How Modelling of Crystal Defects at the Atomic Scale can Provide Information on Seismic Anisotropy

Abstract:

Seismic anisotropy represents one of the few sources of information about flow in the mantle that takes place at timescales that are barely accessible at human timescales. Seismic waves travelling through rocks at the speed of sound can reveal flow lines frozen in rocks over hundreds of million years.

The interpretation of seismic anisotropy also needs to bridge length-scales since crystal defects are responsible for the plastic anisotropy that align crystals in a deforming rock thus revealing elastic anisotropy at the macroscopic scale. Knowing the easiest slip systems for a given crystal structure is thus the fundamental information needed. To obtain it we propose the following approach based on multiscale numerical modeling.

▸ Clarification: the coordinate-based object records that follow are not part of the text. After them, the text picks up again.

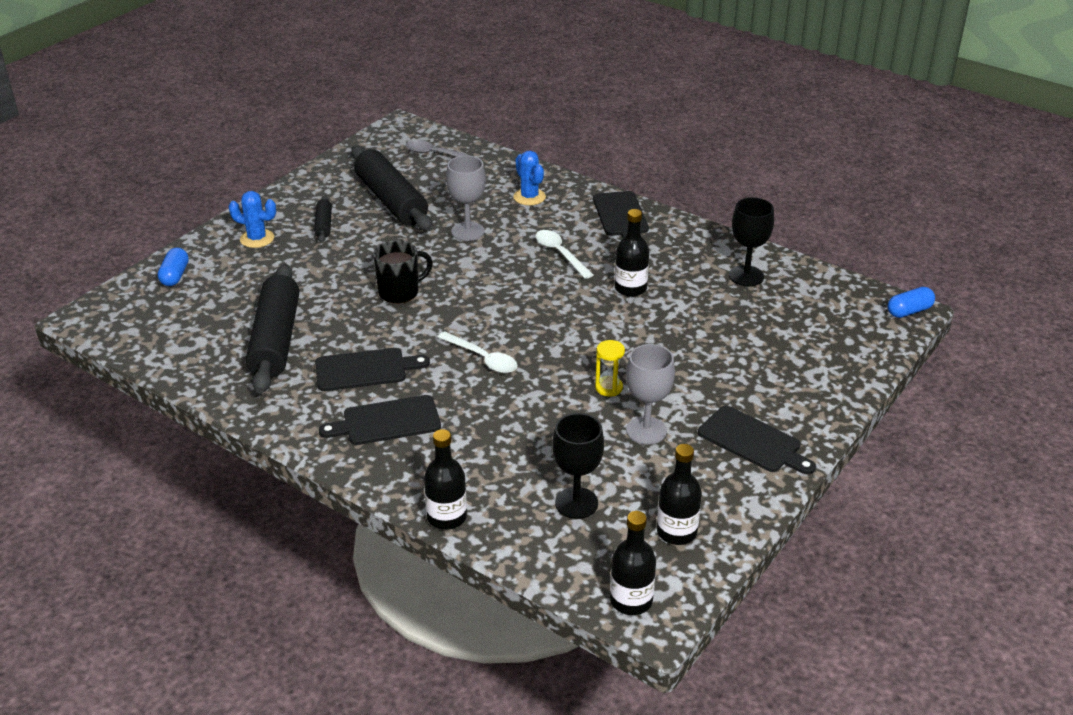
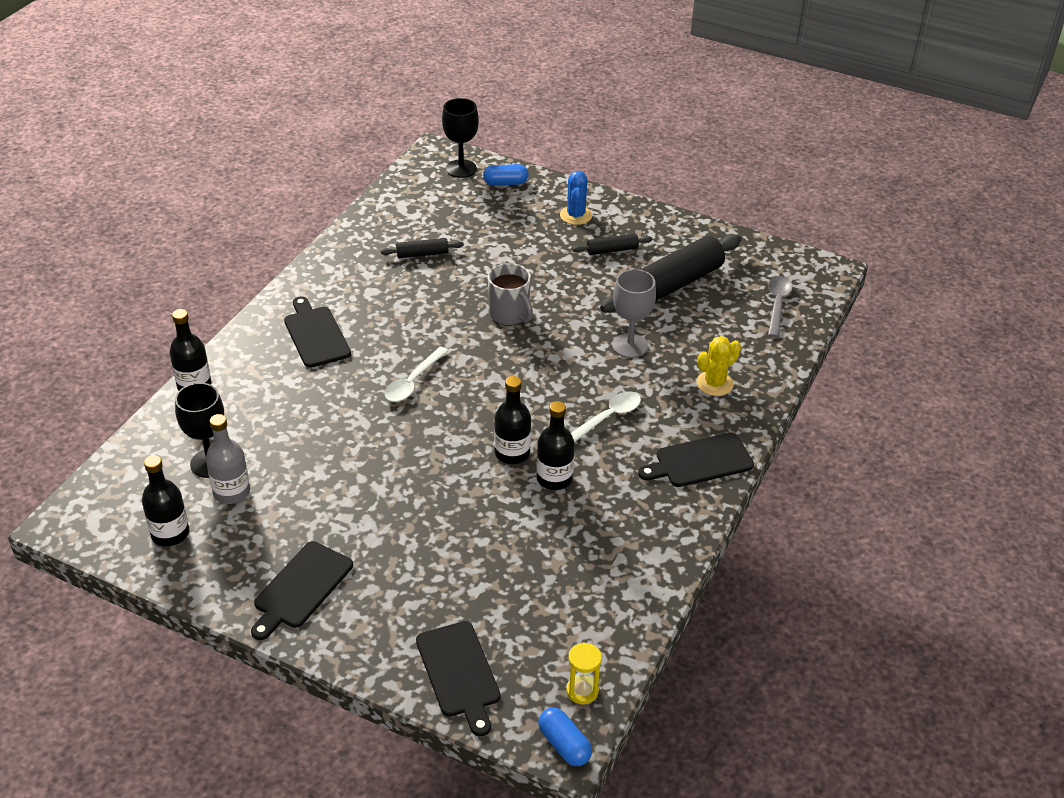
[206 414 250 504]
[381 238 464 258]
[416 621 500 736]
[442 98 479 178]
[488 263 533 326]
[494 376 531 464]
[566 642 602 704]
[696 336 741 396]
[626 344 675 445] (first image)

As a first approach, we calculate generalized stacking faults which inform us about the easiest shear paths imposed by the crystal chemistry. This leads to a short list of potential slip systems for which lattice friction will be calculated. A further selection will be done by modeling the core structures of screw dislocations. The tendency for core spreading of screw dislocations impose a selection on potential glide planes which is further validated by modeling corresponding edge dislocations and their respective mobilities.

Finally, we model the mobility of these dislocations under the conjugate influence of stress and temperature using the kink-pair model which is based on the activation enthalpy of the critical configuration which allows a dislocation to glide from one stable position to the next. The output of this model is the so-called critical resolved shear stress which is the onset of plastic glide at a given temperature and strain rate. Comparison between slip systems provides constraints on the plastic anisotropy.

Examples are presented among the major phases of the Earth’s mantle.